Rice is so central to the Japanese identity that the word gohan means both "cooked rice" and "meal".
Yet with prices skyrocketing at home, some Japanese citizens travelling abroad are buying back bags of short-grain japonica.
The country's spiralling crisis stems from a perfect storm of factors: extreme weather, natural disasters, rising demand, anachronistic farming policies that seem misguided today and import barriers on foreign rice. Even tourists have been blamed.
Facing domestic prices of 4,260 yen (S$38) per 5kg of rice—the average nationwide price for May 19 to 25, as reported by the agriculture ministry—some travellers willingly endure the hassle of heavier luggage and Customs red tape for cheaper rice.
Counterintuitively, japonica rice is now cheaper in supermarkets in Singapore and South Korea than in Japan.
Despite this, Japan on May 30 announced ambitious plans to increase rice exports nearly eightfold to 353,000 tonnes in 2030, from 46,000 tonnes in 2024.
There are two objectives: to promote washoku (Japanese cuisine) abroad, and to protect farming livelihoods amid declining domestic consumption as dietary habits change and the population shrinks.
Still, rice has historically nourished generations, and remains an expected staple on dining tables and in bento boxes.
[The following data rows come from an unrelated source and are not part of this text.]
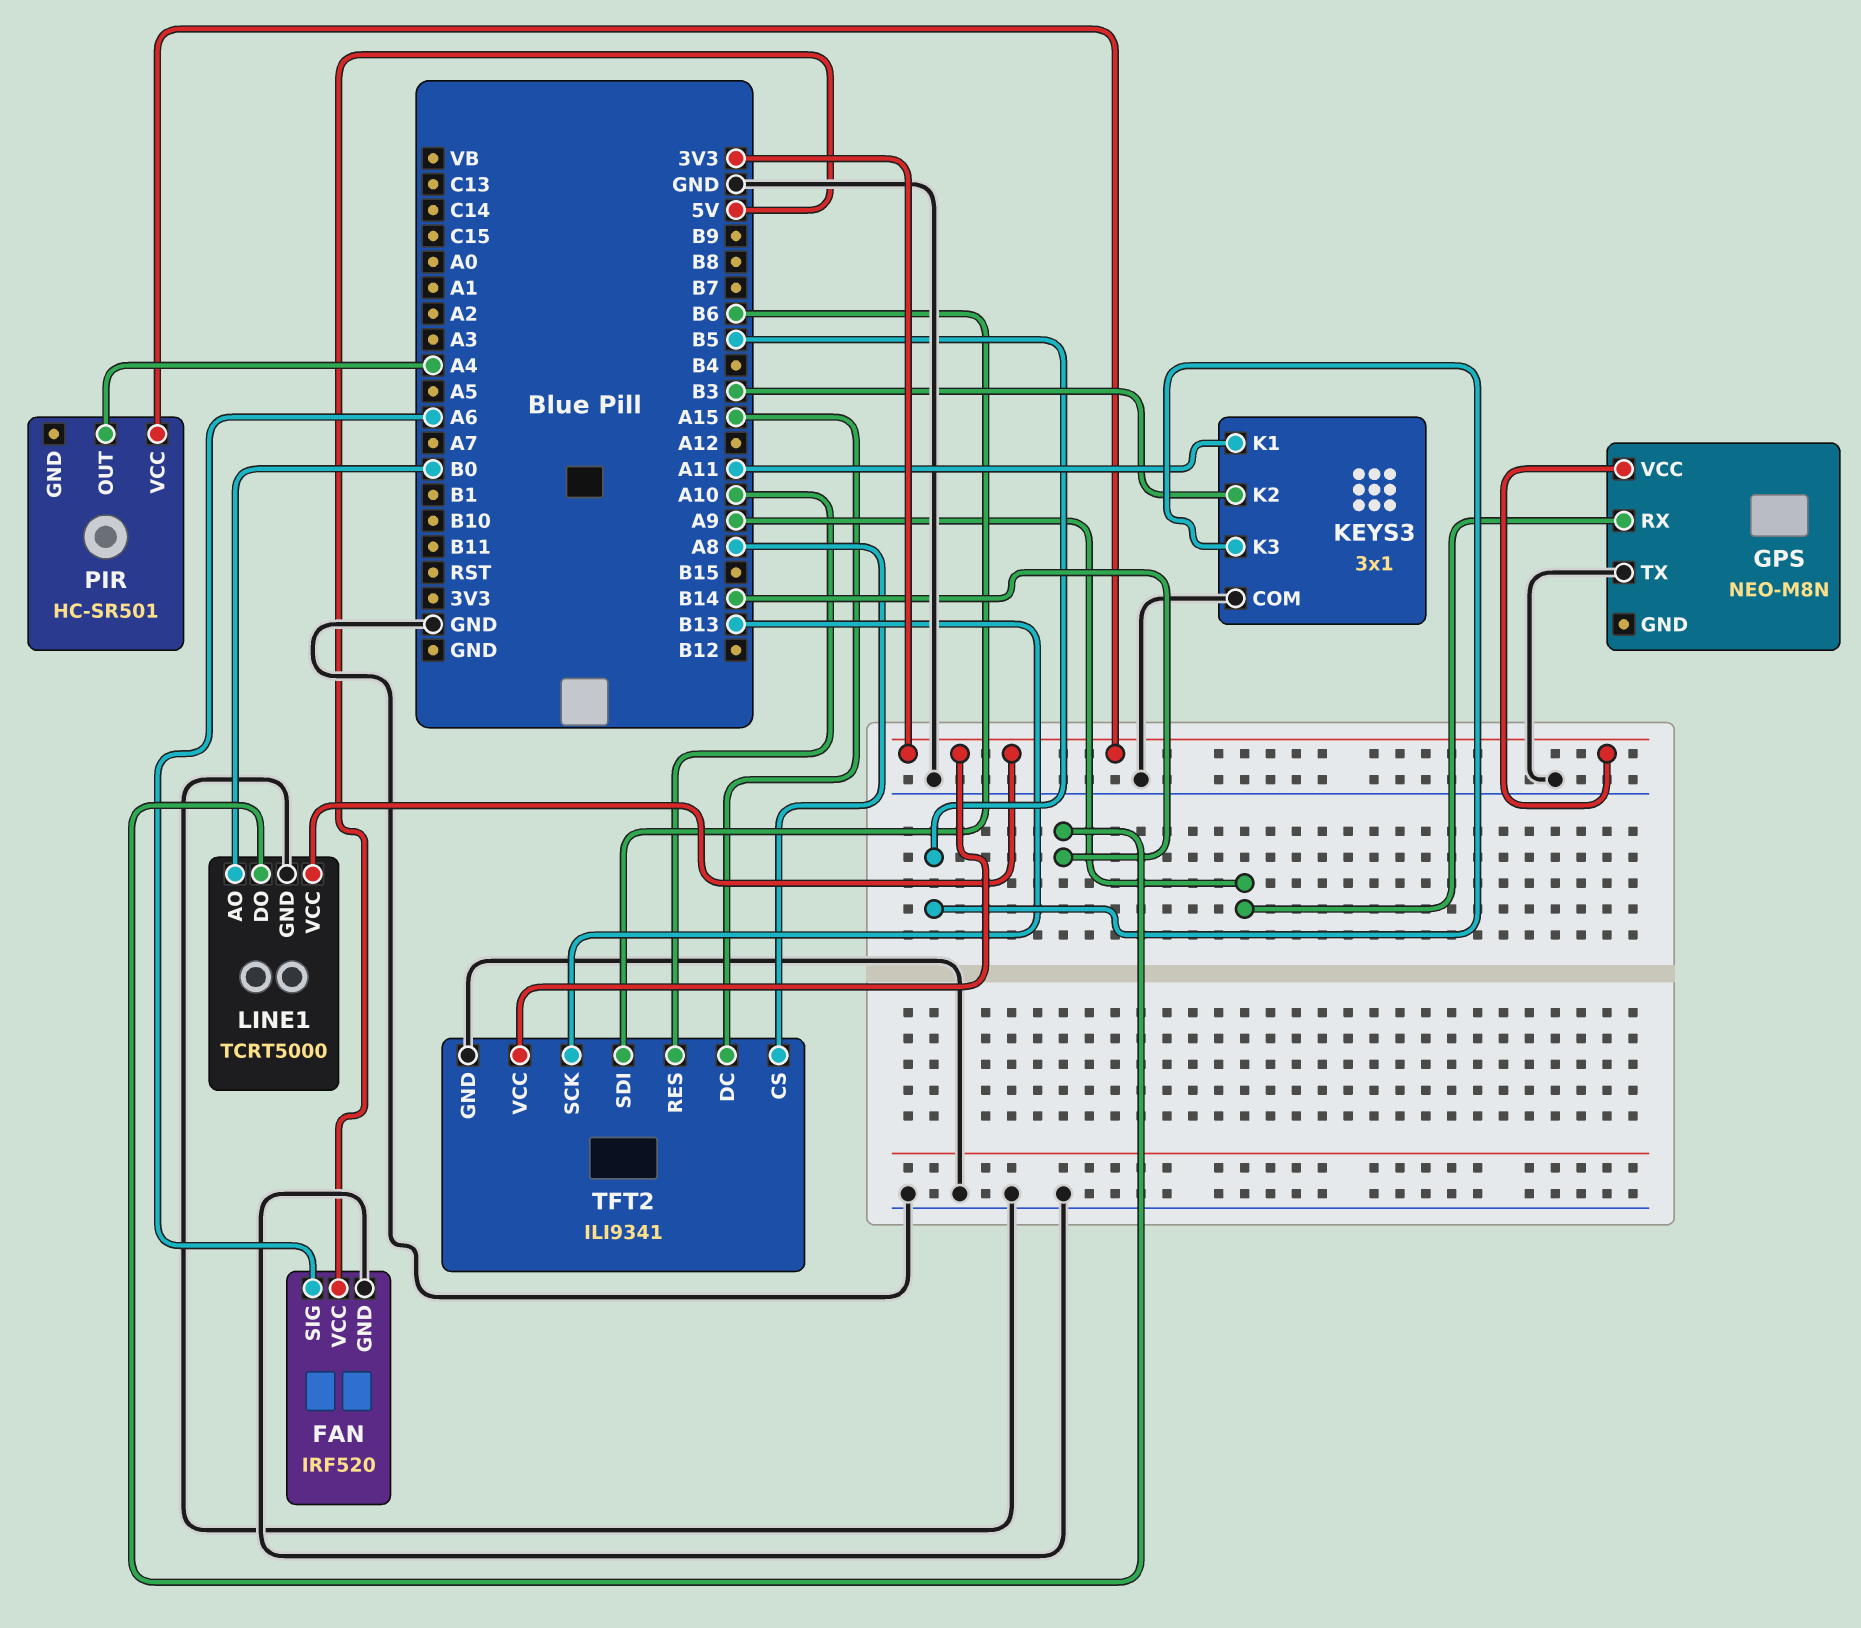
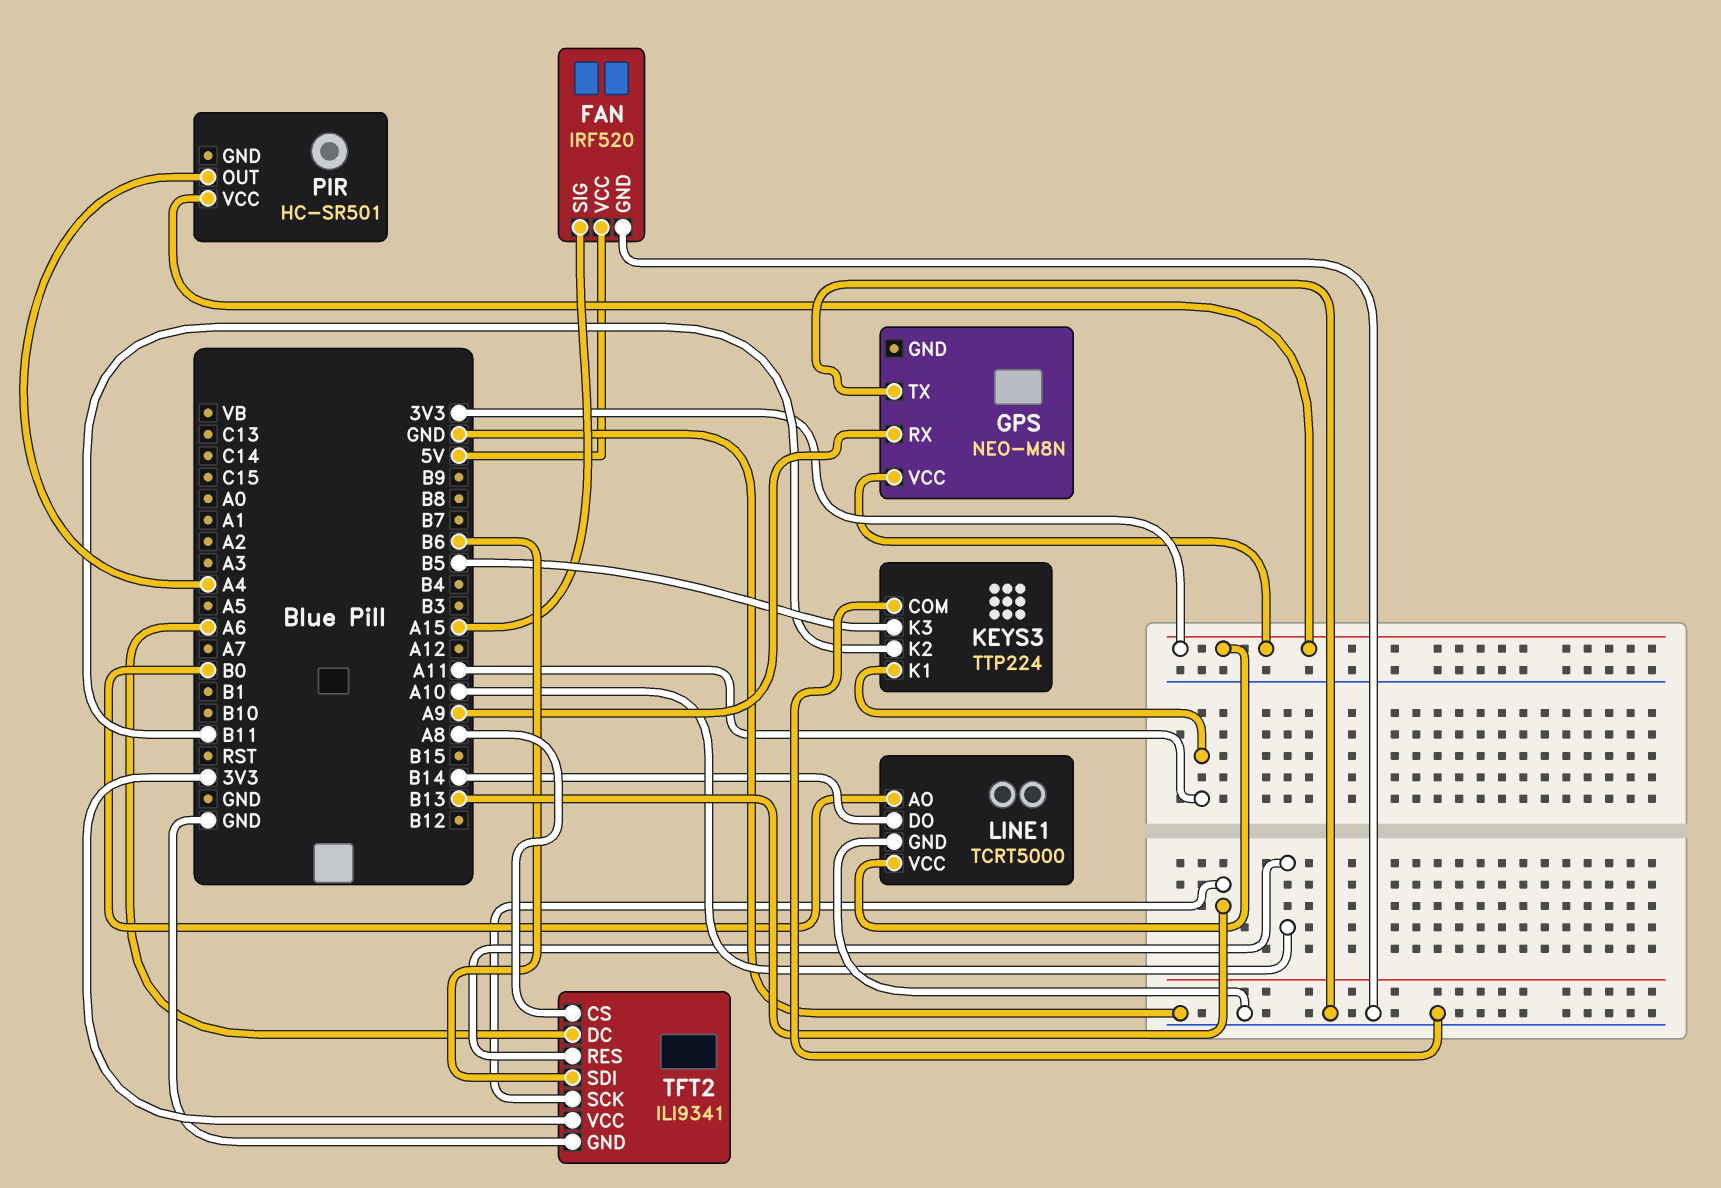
FAN pin SIG: A6 -> A15
KEYS3: 3x1 -> TTP224
KEYS3 pin K2: B3 -> B11
TFT2 pin DC: A15 -> A6

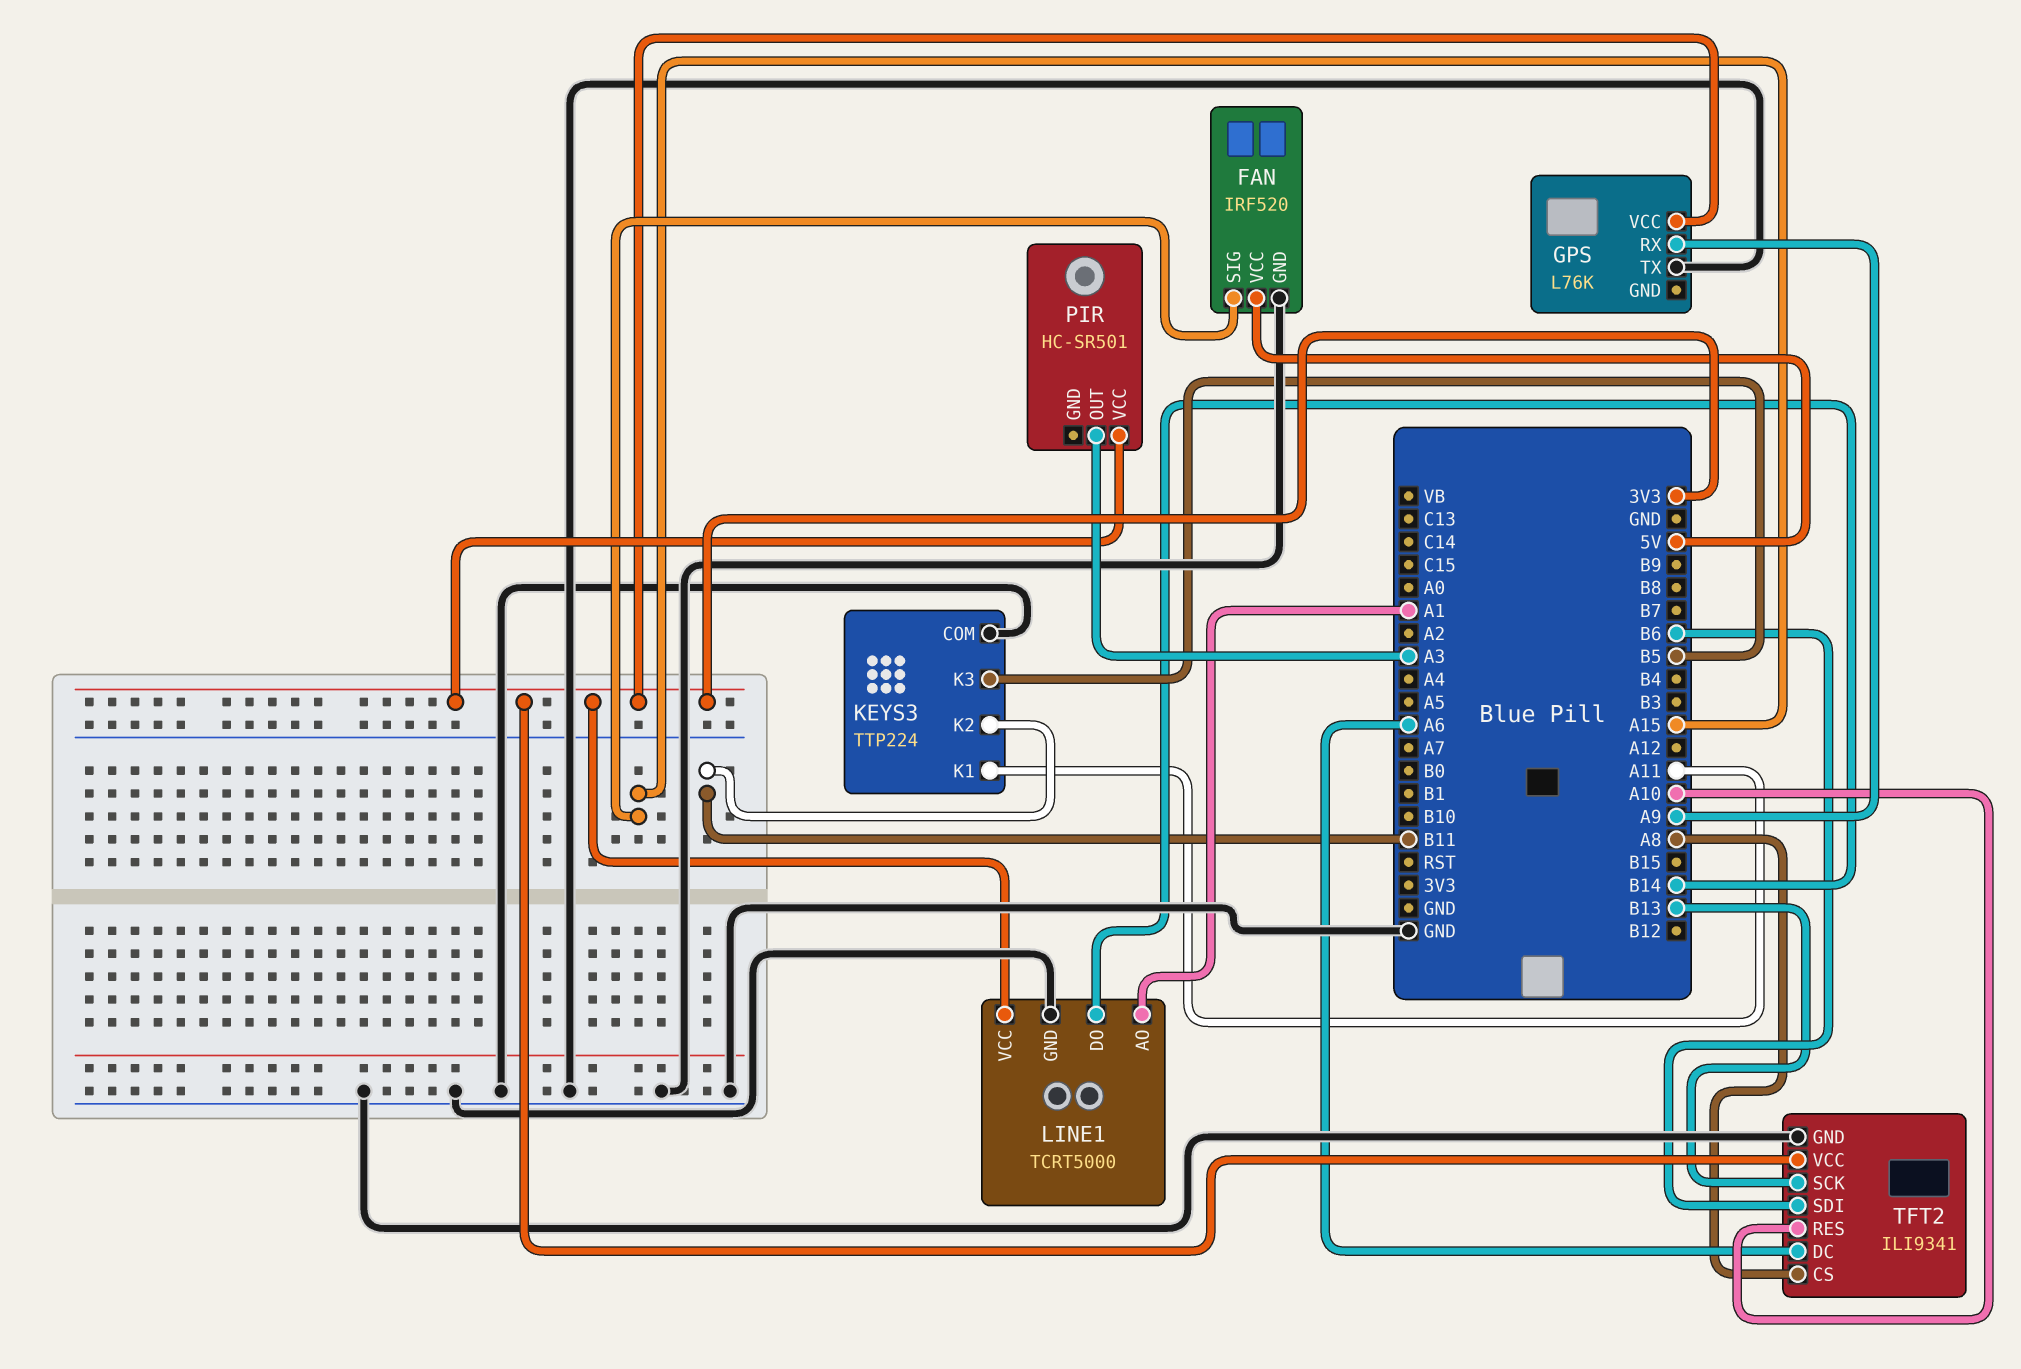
GPS: NEO-M8N -> L76K
LINE1 pin AO: B0 -> A1
PIR pin OUT: A4 -> A3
This makes the ongoing shortage of shinmai (freshly harvested rice), which has dominated headlines since it began in August 2024, an emotive subject that can potentially turn sentiments against the government.
Japanese stores typically sell home-grown shinmai, with the 2024 harvest available from October 2024 to September 2025. But a poor harvest in 2023 has created a lingering shortage.
In a seismic change, this has prompted consumers to turn to less preferred komai (literally "old rice", or rice from previous harvests) and imports.